Foreign Policy 101 dictates that you reward your friends and punish your enemies. Attempts to get cute and reverse the traditional formula always lead to disaster. Yet Barack Obama thinks if he stiffs his friends, his enemies will become a little less hostile. That’s not how it works, but the Saudis have figured out what Obama is doing and are acting accordingly.

“They [the Americans] are going to be upset—and we can live with that,” said Mustafa Alani, a Saudi foreign policy analyst. "We are learning from our enemies now how to treat the United States.”

Before proceeding, let’s be clear about a couple of things. The Saudi regime is in a dimension beyond distasteful. It’s an absolute monarchy wedded to absolute theocracy. It’s worse than merely medieval. Human rights don’t exist. The regime—and, frankly, the culture—offends every moral and political sensibility I have in my being. I’d love to live in a world where junking our “friendship” with Riyadh would be the right call.

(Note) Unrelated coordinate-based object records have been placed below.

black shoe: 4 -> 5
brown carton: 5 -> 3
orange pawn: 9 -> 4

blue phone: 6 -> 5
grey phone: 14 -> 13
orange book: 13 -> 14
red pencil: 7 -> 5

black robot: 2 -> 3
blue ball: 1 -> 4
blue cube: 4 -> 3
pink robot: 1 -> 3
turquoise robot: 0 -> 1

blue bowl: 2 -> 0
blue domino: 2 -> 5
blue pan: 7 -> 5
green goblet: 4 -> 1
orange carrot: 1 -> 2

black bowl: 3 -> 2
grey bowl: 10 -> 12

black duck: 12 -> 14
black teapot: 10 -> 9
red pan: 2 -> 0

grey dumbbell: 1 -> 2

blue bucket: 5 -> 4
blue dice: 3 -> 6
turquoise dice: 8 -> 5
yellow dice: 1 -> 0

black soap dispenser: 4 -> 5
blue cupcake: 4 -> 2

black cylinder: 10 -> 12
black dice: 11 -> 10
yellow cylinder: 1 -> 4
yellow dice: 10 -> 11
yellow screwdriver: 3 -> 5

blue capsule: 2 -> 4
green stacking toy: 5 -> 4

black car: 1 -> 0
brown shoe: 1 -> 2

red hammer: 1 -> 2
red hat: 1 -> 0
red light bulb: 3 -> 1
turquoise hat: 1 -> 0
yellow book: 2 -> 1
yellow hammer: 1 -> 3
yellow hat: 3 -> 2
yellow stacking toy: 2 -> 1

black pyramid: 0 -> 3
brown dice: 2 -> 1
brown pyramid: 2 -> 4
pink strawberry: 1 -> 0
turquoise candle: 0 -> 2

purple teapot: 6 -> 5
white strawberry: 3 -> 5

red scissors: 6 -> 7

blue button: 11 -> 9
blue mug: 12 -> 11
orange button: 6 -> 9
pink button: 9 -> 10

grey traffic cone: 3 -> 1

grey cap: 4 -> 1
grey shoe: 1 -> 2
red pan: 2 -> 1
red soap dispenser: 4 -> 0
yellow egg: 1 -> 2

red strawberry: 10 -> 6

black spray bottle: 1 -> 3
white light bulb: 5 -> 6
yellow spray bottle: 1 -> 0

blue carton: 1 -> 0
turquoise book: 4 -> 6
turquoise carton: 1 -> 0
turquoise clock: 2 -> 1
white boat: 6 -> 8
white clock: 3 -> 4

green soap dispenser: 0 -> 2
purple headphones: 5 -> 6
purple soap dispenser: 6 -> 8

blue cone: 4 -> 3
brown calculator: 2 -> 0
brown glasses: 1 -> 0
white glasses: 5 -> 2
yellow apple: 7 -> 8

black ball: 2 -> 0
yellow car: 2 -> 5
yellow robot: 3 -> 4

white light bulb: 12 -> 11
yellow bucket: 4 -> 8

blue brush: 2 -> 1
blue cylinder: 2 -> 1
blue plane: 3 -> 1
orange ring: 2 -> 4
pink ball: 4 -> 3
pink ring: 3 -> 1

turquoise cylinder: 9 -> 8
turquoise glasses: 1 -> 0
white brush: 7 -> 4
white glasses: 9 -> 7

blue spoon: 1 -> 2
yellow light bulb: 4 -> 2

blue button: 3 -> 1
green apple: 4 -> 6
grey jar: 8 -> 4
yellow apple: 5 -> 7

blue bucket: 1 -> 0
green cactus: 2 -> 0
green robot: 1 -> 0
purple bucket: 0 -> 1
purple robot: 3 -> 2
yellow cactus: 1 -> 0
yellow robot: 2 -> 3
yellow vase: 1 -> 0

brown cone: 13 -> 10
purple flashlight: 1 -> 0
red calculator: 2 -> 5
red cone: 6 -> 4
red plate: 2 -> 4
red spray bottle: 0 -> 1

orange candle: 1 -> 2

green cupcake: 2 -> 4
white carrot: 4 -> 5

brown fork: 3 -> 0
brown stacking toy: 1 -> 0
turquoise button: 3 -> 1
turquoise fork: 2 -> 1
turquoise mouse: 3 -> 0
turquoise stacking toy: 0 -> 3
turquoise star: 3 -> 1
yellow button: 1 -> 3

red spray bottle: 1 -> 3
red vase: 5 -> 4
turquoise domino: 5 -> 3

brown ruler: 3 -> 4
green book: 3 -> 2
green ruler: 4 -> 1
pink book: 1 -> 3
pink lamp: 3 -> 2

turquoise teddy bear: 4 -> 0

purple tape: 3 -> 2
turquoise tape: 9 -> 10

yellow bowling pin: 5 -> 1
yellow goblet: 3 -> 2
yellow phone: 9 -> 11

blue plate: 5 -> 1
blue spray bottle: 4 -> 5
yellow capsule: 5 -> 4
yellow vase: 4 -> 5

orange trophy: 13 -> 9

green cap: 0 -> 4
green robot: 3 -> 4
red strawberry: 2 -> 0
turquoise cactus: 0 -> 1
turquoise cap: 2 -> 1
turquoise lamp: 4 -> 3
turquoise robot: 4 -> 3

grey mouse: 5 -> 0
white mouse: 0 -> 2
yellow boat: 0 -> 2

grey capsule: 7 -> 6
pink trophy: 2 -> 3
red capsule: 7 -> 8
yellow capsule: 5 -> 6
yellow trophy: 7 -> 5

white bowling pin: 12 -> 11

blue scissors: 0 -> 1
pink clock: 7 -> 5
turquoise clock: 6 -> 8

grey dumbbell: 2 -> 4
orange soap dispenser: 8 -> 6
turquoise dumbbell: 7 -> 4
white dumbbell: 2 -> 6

But the United States and Saudi Arabia are—or at least were until recently—on the same page geopolitically. For decades we have provided the Saudis with security in exchange for oil and stability, and we’ve backed them and the rest of the Gulf Arabs against our mutual enemies, Iran’s Islamic Republic regime and its allies.

The alliance isn’t deep. It’s transactional. It’s not at all like the American alliance with countries like Britain, Israel, Canada, and Japan. It’s based on interests alone, and that makes it temporary. If the Iranian regime were to be overthrown and replaced with even a half-assed democracy, chances are good that Washington would tilt toward Tehran and away from Riyadh. We could make the same deal with a democratic Iran that we currently have with the Gulf Arabs, only it would not be distasteful. It would be perfectly logical, and we wouldn’t have to compromise our values. I wouldn’t have to plug my nose when typing the word “ally” in same sentence as “Iran” if Iran were democratic.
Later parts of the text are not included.